- [Activity] From the data, return each line holding the word "text".
*** Information provided ***
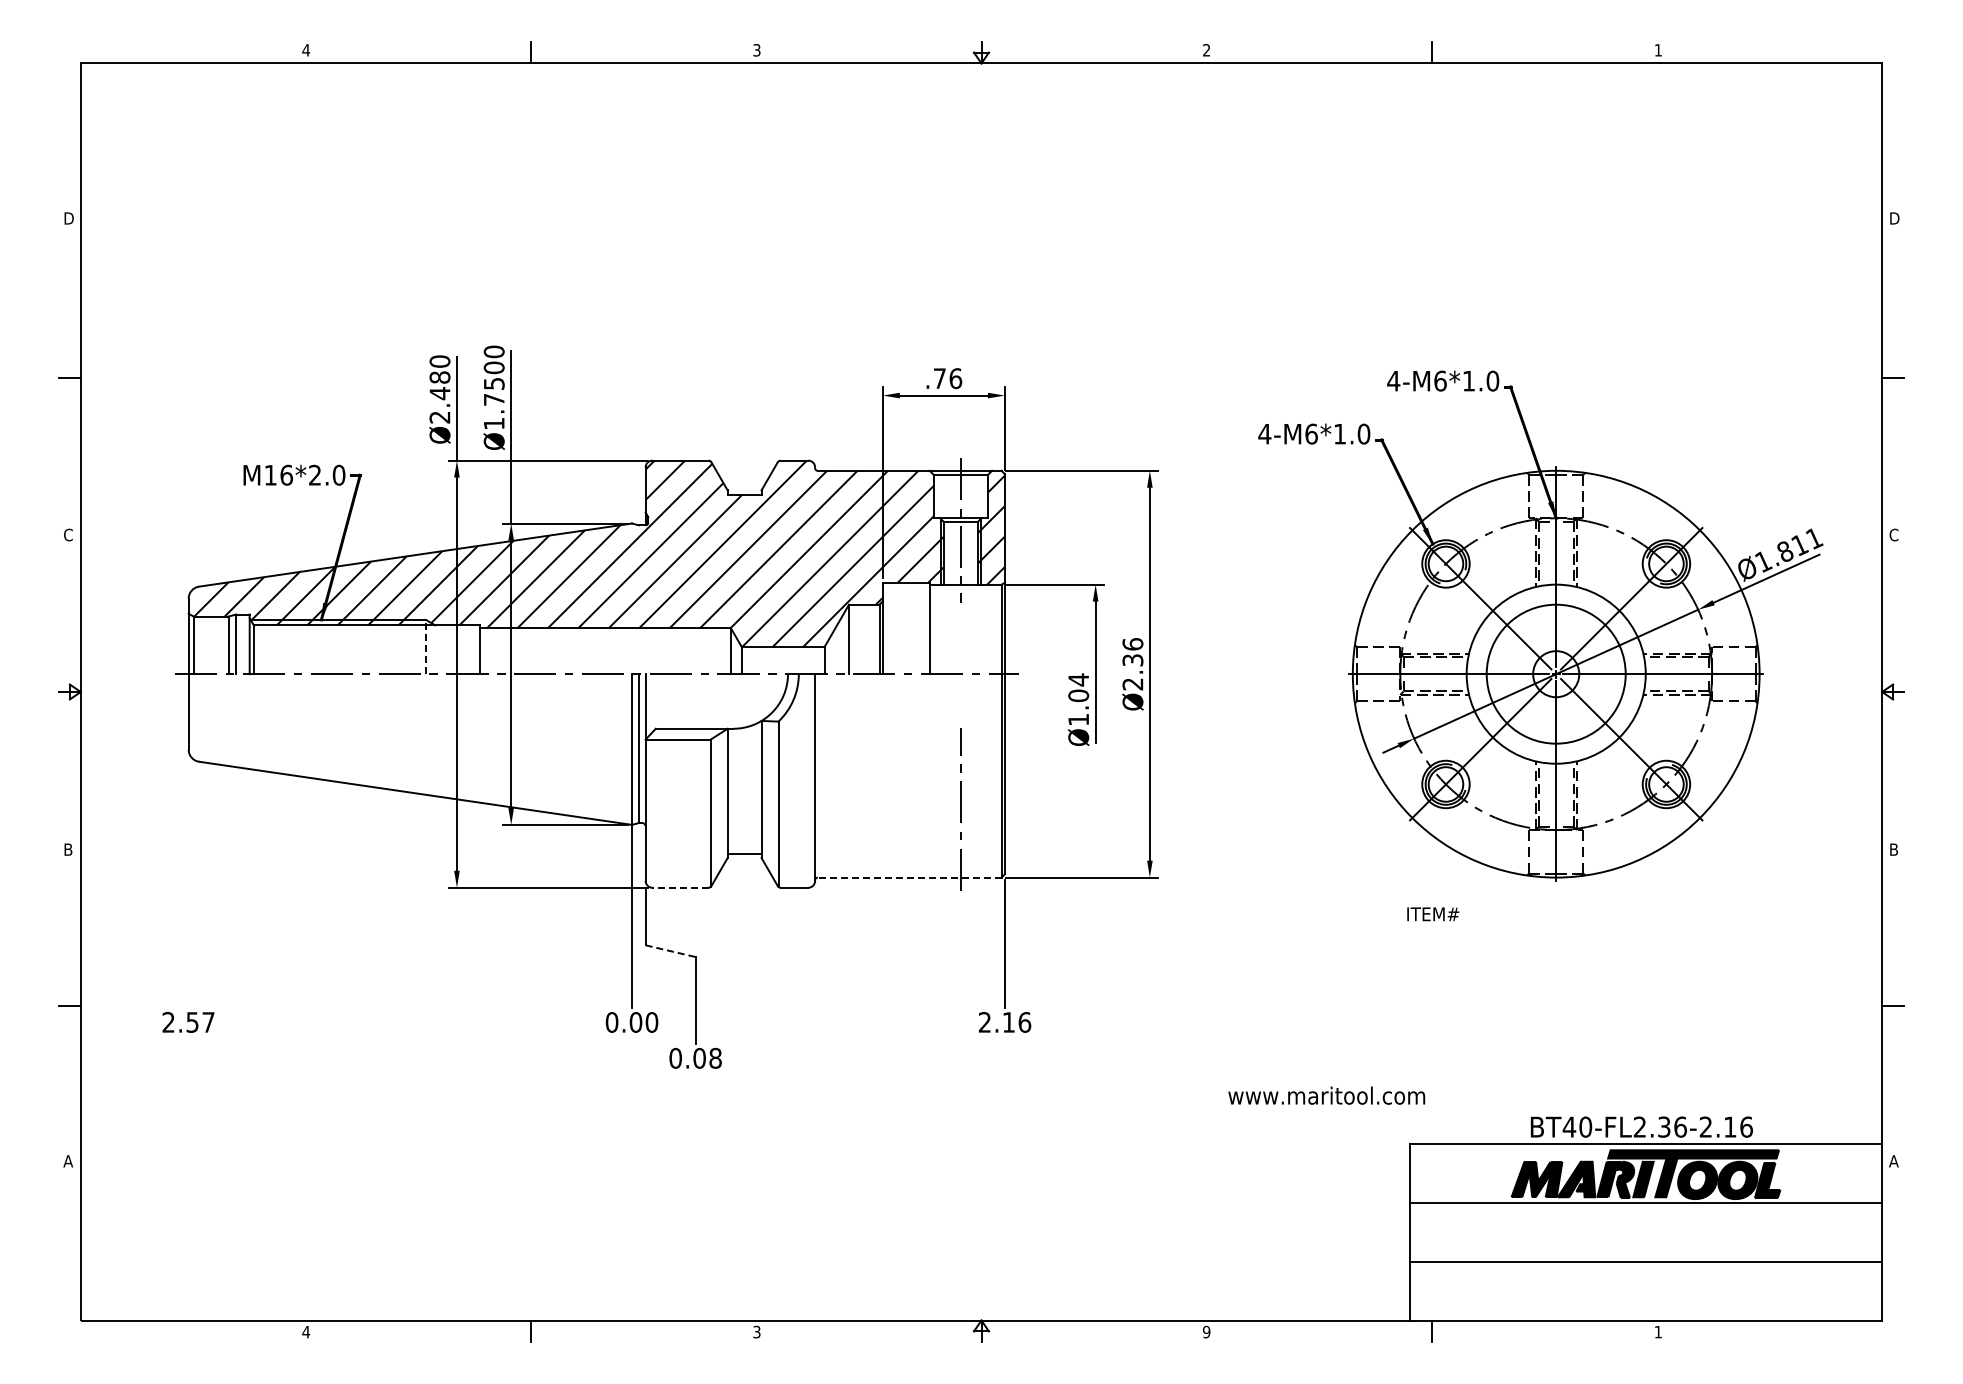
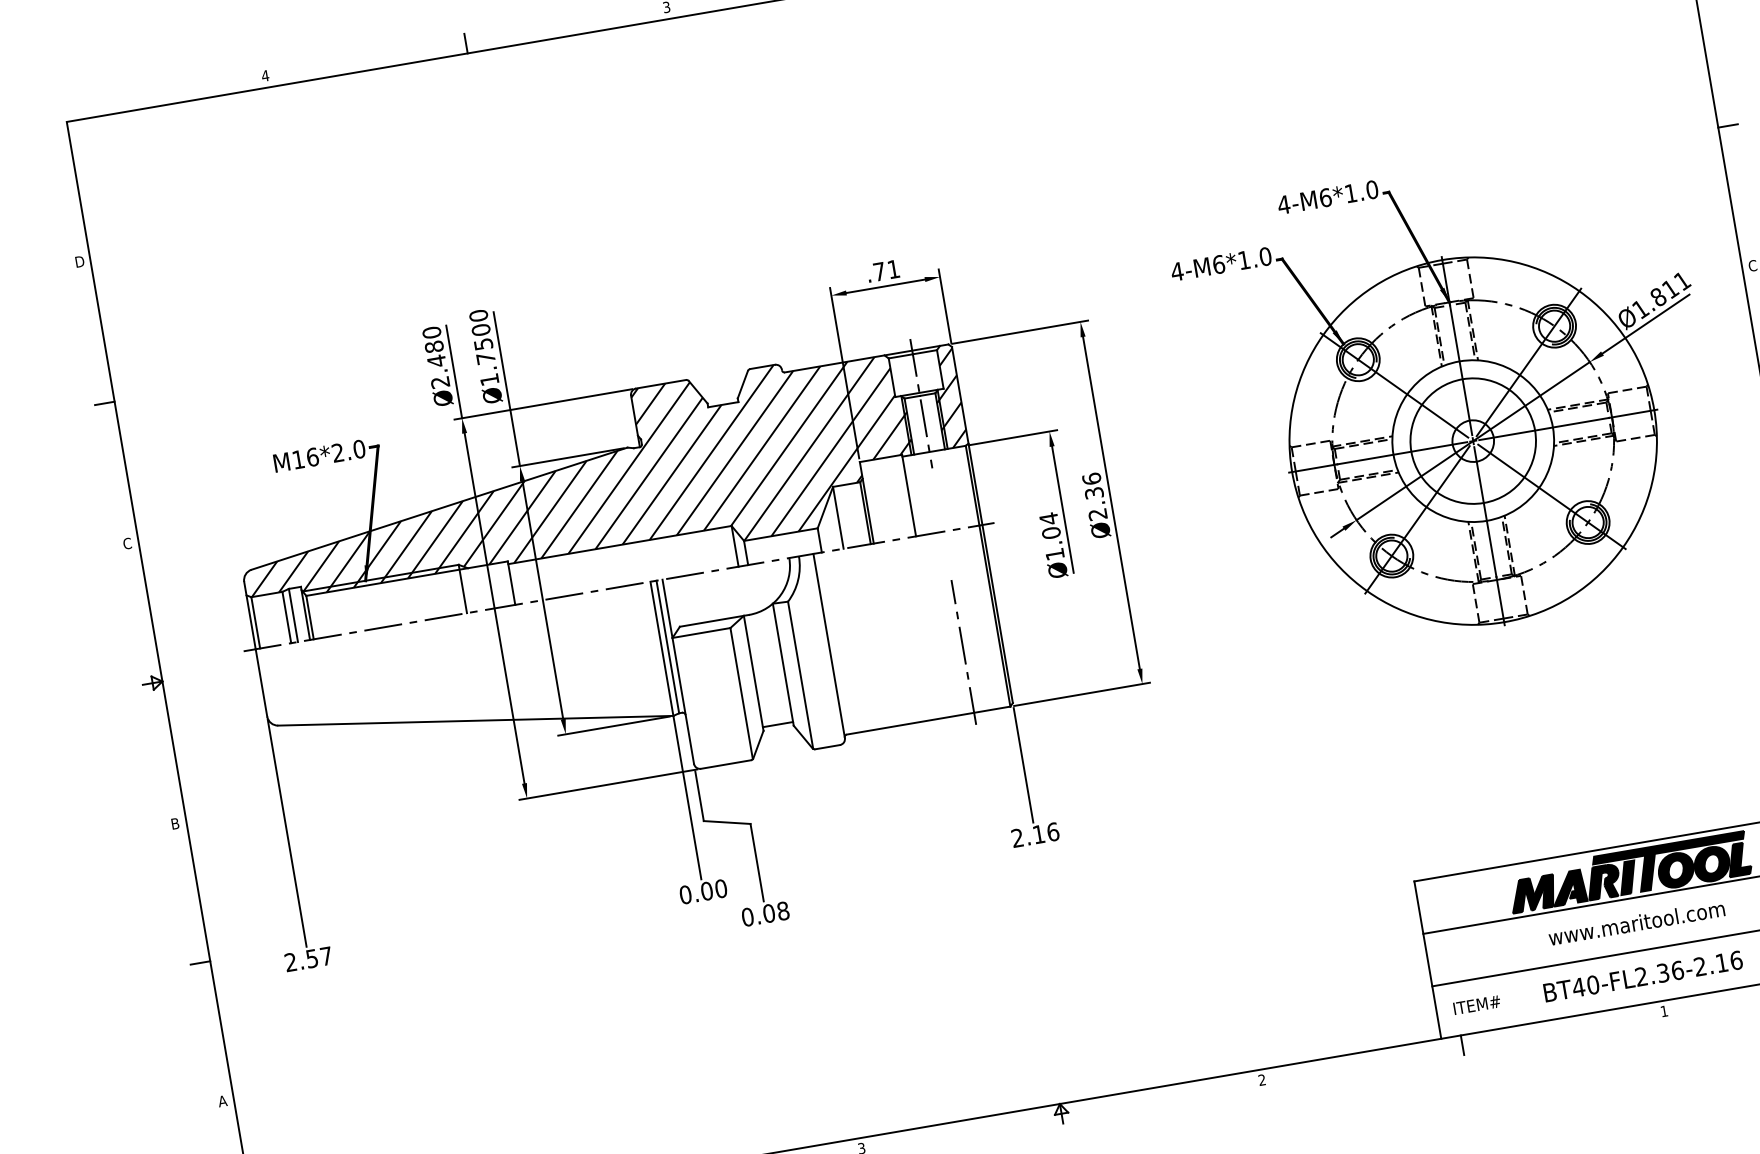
text: (955, 378) -> (893, 269), .76 -> .71
line: (425, 646) -> (462, 588), dashed -> solid
line: (909, 877) -> (928, 720), dashed -> solid
line: (188, 880) -> (286, 832), added
line: (679, 887) -> (725, 764), dashed -> solid
text: (1433, 914) -> (1477, 1005), moved
line: (670, 951) -> (726, 822), dashed -> solid
text: (1326, 1095) -> (1636, 922), moved
text: (1641, 1126) -> (1642, 975), moved
text: (1206, 1332) -> (1262, 1080), 9 -> 2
*** End of Information provided ***
- [Answer to this problem]
text: (955, 378) -> (893, 269), .76 -> .71
text: (1433, 914) -> (1477, 1005), moved
text: (1326, 1095) -> (1636, 922), moved
text: (1641, 1126) -> (1642, 975), moved
text: (1206, 1332) -> (1262, 1080), 9 -> 2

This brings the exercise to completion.